В этих противоречивых суждениях отразилось то беспокойство, которое испытывал Шаламов: как читатель воспримет его рассказы о Колыме. Очень уж необычен их материал. Читателю, особенно молодому, может оказаться ближе более поверхностное восприятие этого материала и тот писатель, который «знает мало».
Ясно, что колымские рассказы документально достоверны, они повествуют и о лично пережитом и, чаще всего, о лично увиденном. С этой точки зрения представляется совершенно органичным высказывание Шаламова: «Новая проза отрицает этот принцип туризма. Писатель — не наблюдатель, не зритель, а участник драмы жизни, участник не в писательском обличье, не в писательской роли. Плутон, поднявшийся из ада, а не Орфей, спускавшийся в ад. Выстраданное собственной кровью выходит на бумагу как документ души...»

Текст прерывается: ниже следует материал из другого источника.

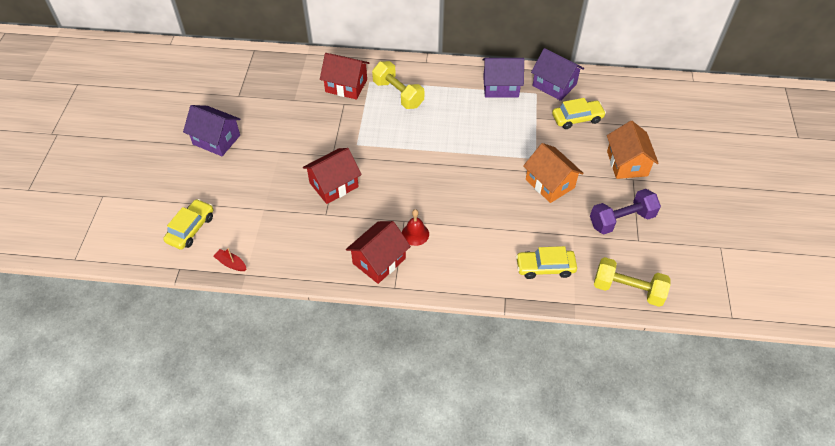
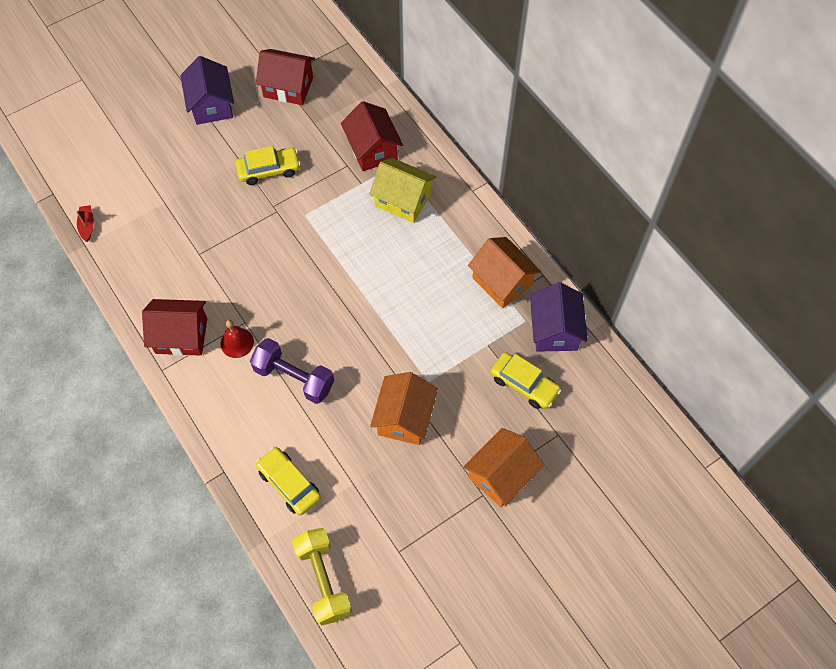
camera: 50 degrees right, 10 degrees up
(191, 229) = (99, 168): yellow car -> yellow car (269, 170)
(334, 185) = (239, 234): red house -> red house (288, 87)
(398, 94) = (403, 200): yellow dumbbell -> yellow house
(500, 87) = (502, 281): purple house -> orange house
(621, 220) = (413, 518): purple dumbbell -> purple dumbbell (294, 378)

Полемизируя с известным заявлением Н. Хрущева, будто литератор обязан быть «подручным» коммунистической партии, автор «КР» говорит: «Писатель становится судьей времени, а не «подручным» чьим-то, и именно глубочайшее знание, победа в самых глубинах живой жизни дает право и силу писать». И буквально тут же он утверждает, что писатель не должен «претендовать на роль судьи. Напротив, писатель, автор, рассказчик должен быть ниже всех, меньше всех. Только здесь — успех и доверие. Это — и нравственное и художественное требование современной прозы».

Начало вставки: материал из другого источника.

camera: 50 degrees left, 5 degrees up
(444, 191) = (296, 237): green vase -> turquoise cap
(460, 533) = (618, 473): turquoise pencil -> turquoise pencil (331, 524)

Шаламов различает два понятия: «судья времени» и «судья героев». Первым писатель становится потому, что объективно изображает жизнь, но он не должен выносить ни обличительных, ни одобрительных суждений о своих персонажах, предоставляя оценивать их самому читателю... Это «самому» достаточно условно. Шаламов никому не навязывает своей точки зрения, он чужд ригоризма. Но, конечно, читая, например, рассказ «Последний бой майора Пугачева», мы не усомнимся в том, что автор находится целиком на стороне отважного человека, сумевшего вместе с друзьями бежать из лагеря и сражавшегося вместе с ними до последнего патрона. Впрочем, здесь ситуация весьма определенная по своим исходным параметрам. В таком же рассказе, как «Галина Павловна Зыбалова». автор стремится никак не выявить собственной позиции. Он не «судит» героиню, когда она изменяет мужу, и не хочет давать ей каких-либо советов, когда она допытывается, в чем смысл жизни. Шаламов действительно не ставит себя выше читателя и уважает, в определенных пределах, иные точки зрения, с которыми он, может быть, и не согласен. (Писатель должен помнить, что на свете — тысяча правд».

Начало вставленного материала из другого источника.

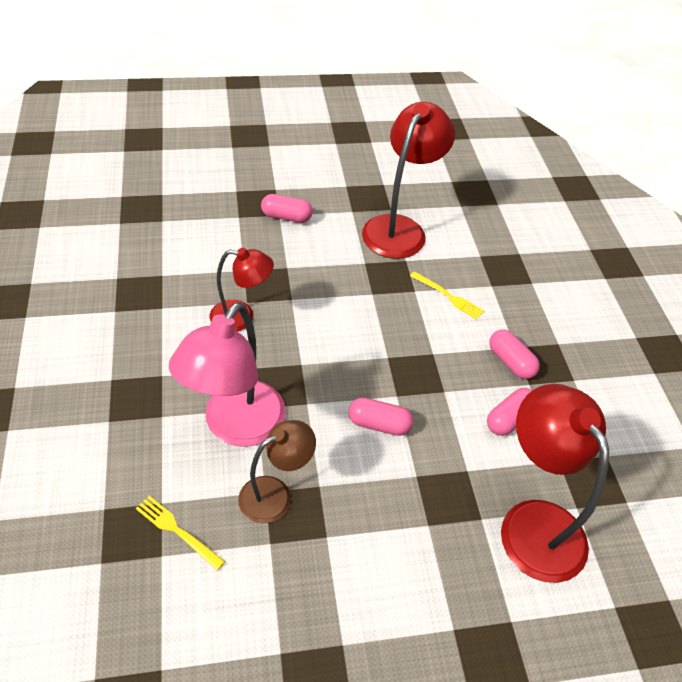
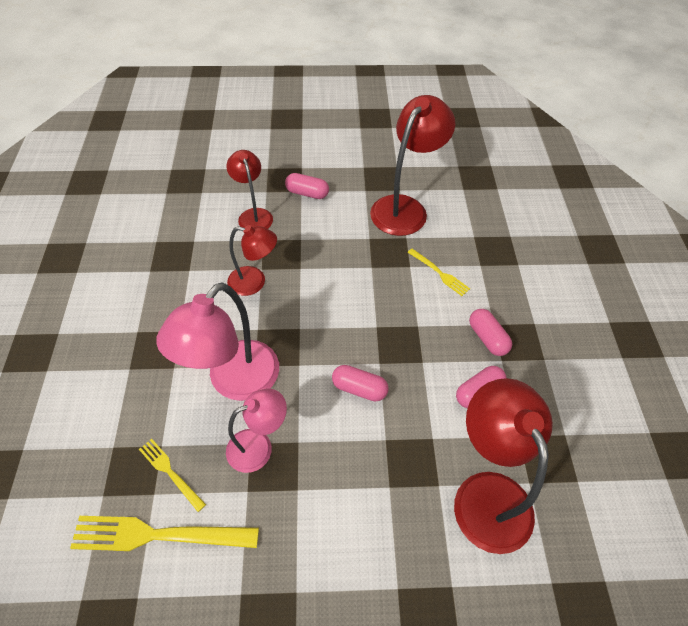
camera: 10 degrees right, 5 degrees up
(174, 599) = (158, 535): none -> yellow fork
(228, 243) = (253, 215): none -> red lamp
(275, 494) = (259, 446): brown lamp -> pink lamp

Отсюда и аптипатетичность Шаламова, считавшего, что о лагерях надо рассказывать «ровно, без декламации». Здесь проповеднический пафос просто лишний. Творческая воля автора как судьи своего времени проявляется прежде всего в самом отборе материала, который накладывает на писателя свои жесткие ограничения. Подобный материал, по Шаламову, исключает юмор и сатиру. Он трагедиен по самой своей природе, что нельзя никоим образом смягчать, затушевывать. Однако от сатирических красок автор не отказывается, что видно по таким рассказам, как «Доктор Ямпольский», или «Иван Богданов». Те же краски проступают в изображении лагерного начальства и стукачей.
В отличие от большинства литераторов и критиков шестидесятых годов Шаламов огромное значение придавал теме, разрабатываемой писателем. По мнению автора, высокий художественный результат достигается «прежде всего серьезностью жизненно важной темы. Такой темой может быть смерть, гибель, убийство, Голгофа...». То есть речь идет о больших, общечеловеческих темах, к которым относится и лагерная. В ней, полагал автор «КР», «разместится сто таких писателей, как Солженицын, пять таких писателей, как Лев Толстой. И никому не будет тесно».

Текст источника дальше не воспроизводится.